La realtà è che la proposta emergente dal progetto Alfano altera in modo profondo la disciplina dei rapporti tra pm e polizia giudiziaria accolta nell’attuale codice di procedura penale: disciplina ispirata (in coerenza con la previsione costituzionale per cui «l’autorità giudiziaria dispone direttamente della polizia giudiziaria») all’idea della responsabilità e, dunque, della preminenza del pubblico ministero nella conduzione delle indagini, con il corollario di un rigido vincolo di dipendenza funzionale degli organi di polizia dallo stesso pm.

Se oggi, infatti, questi ultimi organi si vedono bensì riconosciuti propri poteri investigativi, in ordine alla notizia di reato, ma sempre di regola sulla base di uno stretto collegamento con il pm, titolare delle indagini (al quale hanno obbligo di riferire entro tempi stretti o, comunque, «senza ritardo»), al contrario nel sistema che si vorrebbe introdurre un tale collegamento funzionale si attenuerebbe di molto, lasciando spazi assai più ampi all’autonoma iniziativa della polizia giudiziaria, con conseguente indebolimento del ruolo del pm.

Al punto che, per esempio, riguardo ad un cospicuo numero di reati di media gravità (quelli per i quali è prevista la citazione diretta a giudizio) la polizia potrebbe svolgere tutte le indagini di sua iniziativa per un periodo di sei mesi, e solo entro tale termine dovrebbe riferirne per iscritto al pm.

In proposito, la finalità esplicitamente dichiarata dal ministro Alfano è quella di distinguere più nettamente i compiti della polizia giudiziaria dai compiti del pubblico ministero, allo scopo di creare i presupposti di una «maggiore concorrenza» e di un «controllo reciproco».

Parole sconcertanti, che sembrerebbero quasi voler configurare una sorta di dualismo tra le due diverse strutture inquirenti, e che, in ogni caso, si pongono agli antipodi della scelta di garanzia (radicata nella Costituzione, e fatta propria dall’odierno codice, a differenza del Codice Rocco del 1930) secondo cui la polizia giudiziaria deve agire nel quadro di un rapporto di dipendenza funzionale dall’autorità giudiziaria.

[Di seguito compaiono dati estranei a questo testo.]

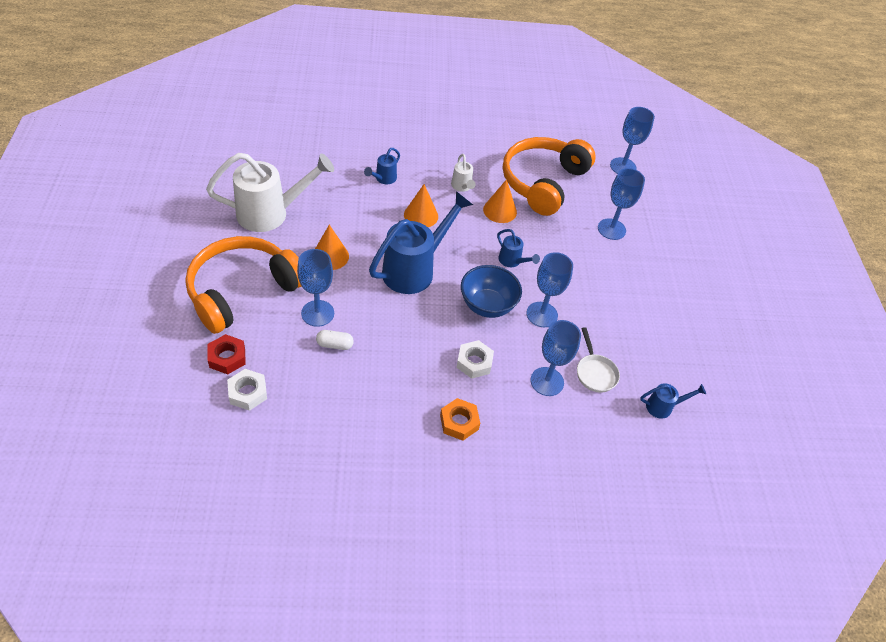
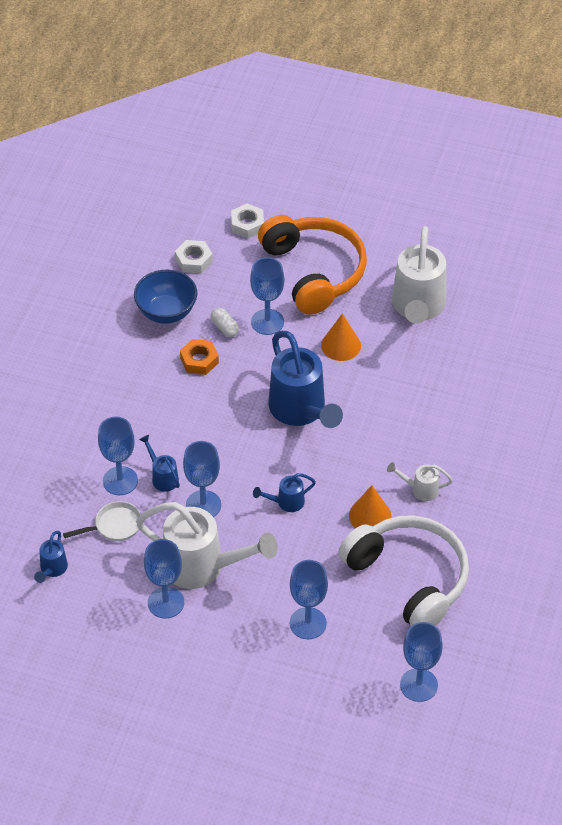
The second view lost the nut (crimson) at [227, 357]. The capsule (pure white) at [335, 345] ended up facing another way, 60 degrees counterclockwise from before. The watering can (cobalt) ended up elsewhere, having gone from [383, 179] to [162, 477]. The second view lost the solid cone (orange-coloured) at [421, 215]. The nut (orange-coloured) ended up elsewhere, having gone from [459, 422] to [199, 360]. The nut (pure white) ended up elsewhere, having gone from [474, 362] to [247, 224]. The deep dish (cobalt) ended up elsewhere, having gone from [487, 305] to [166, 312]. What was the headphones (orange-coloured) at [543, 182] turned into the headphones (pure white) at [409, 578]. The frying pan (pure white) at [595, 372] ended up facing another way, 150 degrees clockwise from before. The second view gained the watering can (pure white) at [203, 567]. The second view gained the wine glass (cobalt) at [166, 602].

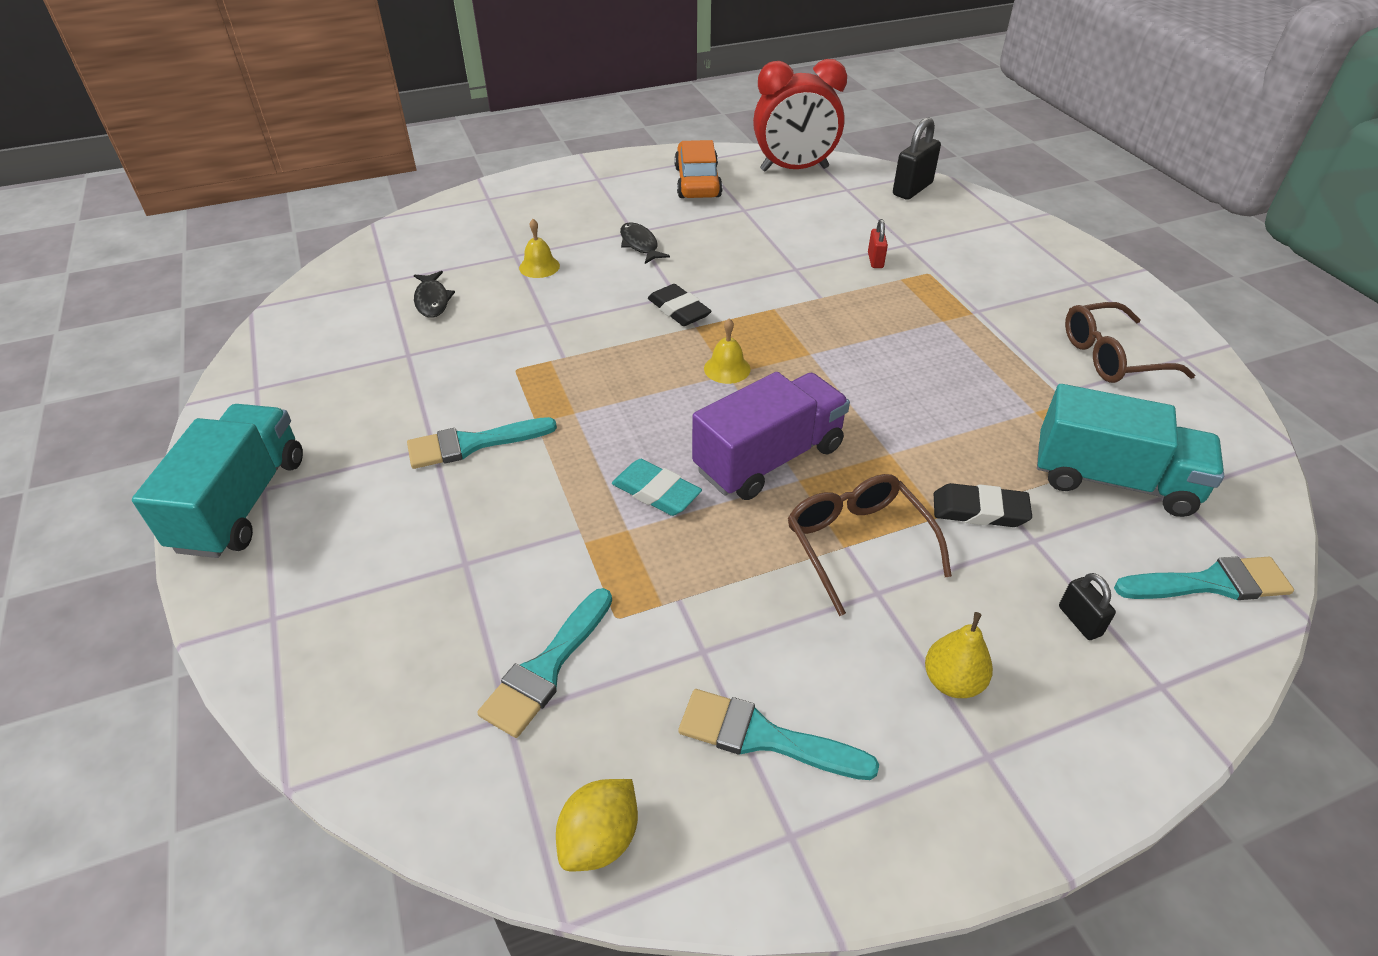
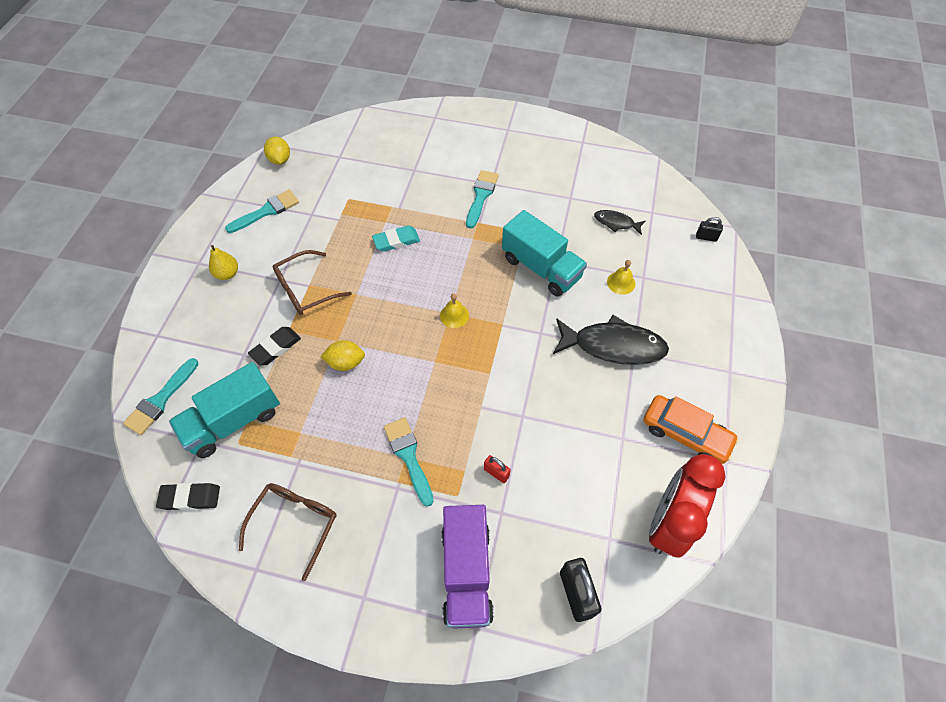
The truck (turquoise) ended up elsewhere, having gone from [242, 503] to [541, 268]. The paint brush (turquoise) ended up elsewhere, having gone from [547, 668] to [408, 456]. The size of the fish figure (black) at [640, 245] changed by a factor of 1.98. The gum eraser (black) ended up elsewhere, having gone from [679, 310] to [190, 498]. The truck (royal purple) ended up elsewhere, having gone from [769, 459] to [466, 572]. The eyeglasses (russet) at [857, 543] ended up facing another way, 135 degrees clockwise from before. The small lock (black) ended up elsewhere, having gone from [1079, 621] to [706, 237]. The second view gained the toy lemon (yellow) at [346, 362].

Non c’è dubbio, poi, che la più evidente estrinsecazione di una tale finalità si realizzi nella proposta che vorrebbe riservare in via esclusiva alla polizia giudiziaria il dovere di ricercare le notizie di reato, sottraendo così al pm il corrispondente potere di iniziativa (ivi compreso, a quanto pare, il potere di ordinare agli organi di polizia di ricercare essi le notizie di reato in una certa direzione).

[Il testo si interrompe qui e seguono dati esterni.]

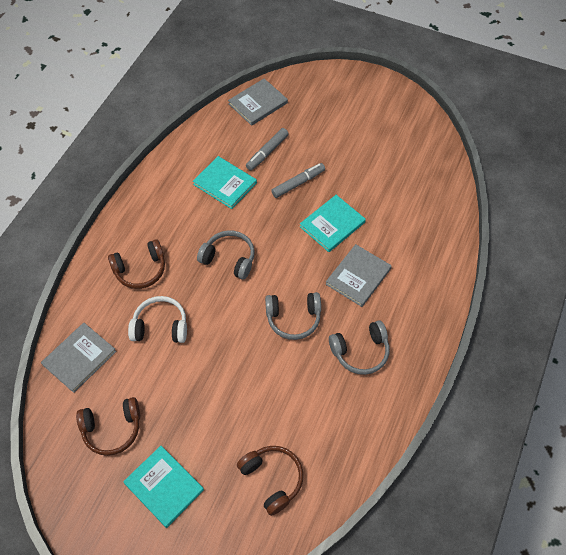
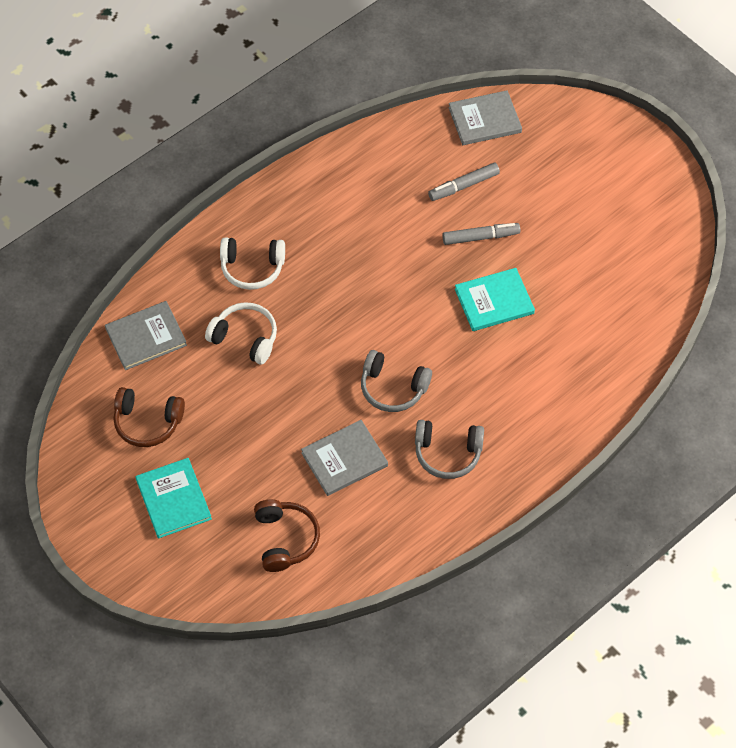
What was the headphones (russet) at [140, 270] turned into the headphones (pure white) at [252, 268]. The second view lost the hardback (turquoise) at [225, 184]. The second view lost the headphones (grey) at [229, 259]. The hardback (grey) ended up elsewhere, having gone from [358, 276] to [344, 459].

A conforto di simili proposte il ministro Alfano ha sostenuto che l’esigenza di una «più chiara distinzione di ruoli tra polizia giudiziaria e pubblico ministero» sarebbe «largamente avvertita tra gli studiosi della materia».

Senonché, sul punto, una netta smentita è giunta nei giorni scorsi da un documento approvato alla unanimità dalla Associazione tra gli studiosi del processo penale (presidente Ennio Amodio, vicepresidenti Angelo Giarda e Giulio illuminati), dove si esprimono «molte perplessità e preoccupazioni» di fronte alla preannunciata «elisione del vincolo funzionale tra rappresentante dell’accusa e polizia giudiziaria, anche sotto il profilo della legittimità costituzionale».

E dove, anzi, si deplora che un tale orientamento «ribalta completamente la prospettiva recepita dal codice vigente, ponendo numerosi interrogativi anche sul piano della efficienza del lavoro investigativo», non foss’altro perché «affida ad un organo dipendente dall’esecutivo l’iniziativa investigativa e le consequenziali scelte di indirizzo».

Non si poteva forse dire di meglio per evidenziare i rischi di stravolgimento così derivanti rispetto al principio di garanzia cui oggi sono ispirati i rapporti tra pm e polizia giudiziaria nella fase delle indagini.

Ma c’è di più, poiché un simile ridimensionamento della figura del pm, quale titolare delle indagini, al punto da impedirgli di ricercare le notizie di reato, subordinandolo in ciò all’iniziativa degli organi di polizia (peraltro dipendenti in via gerarchica dall’autorità governativa, con tutti i possibili condizionamenti che è facile immaginare), non potrebbe non incidere sulla effettività dell’adempimento, da parte dello stesso pm, dell’obbligo costituzionale di «esercitare l’azione penale».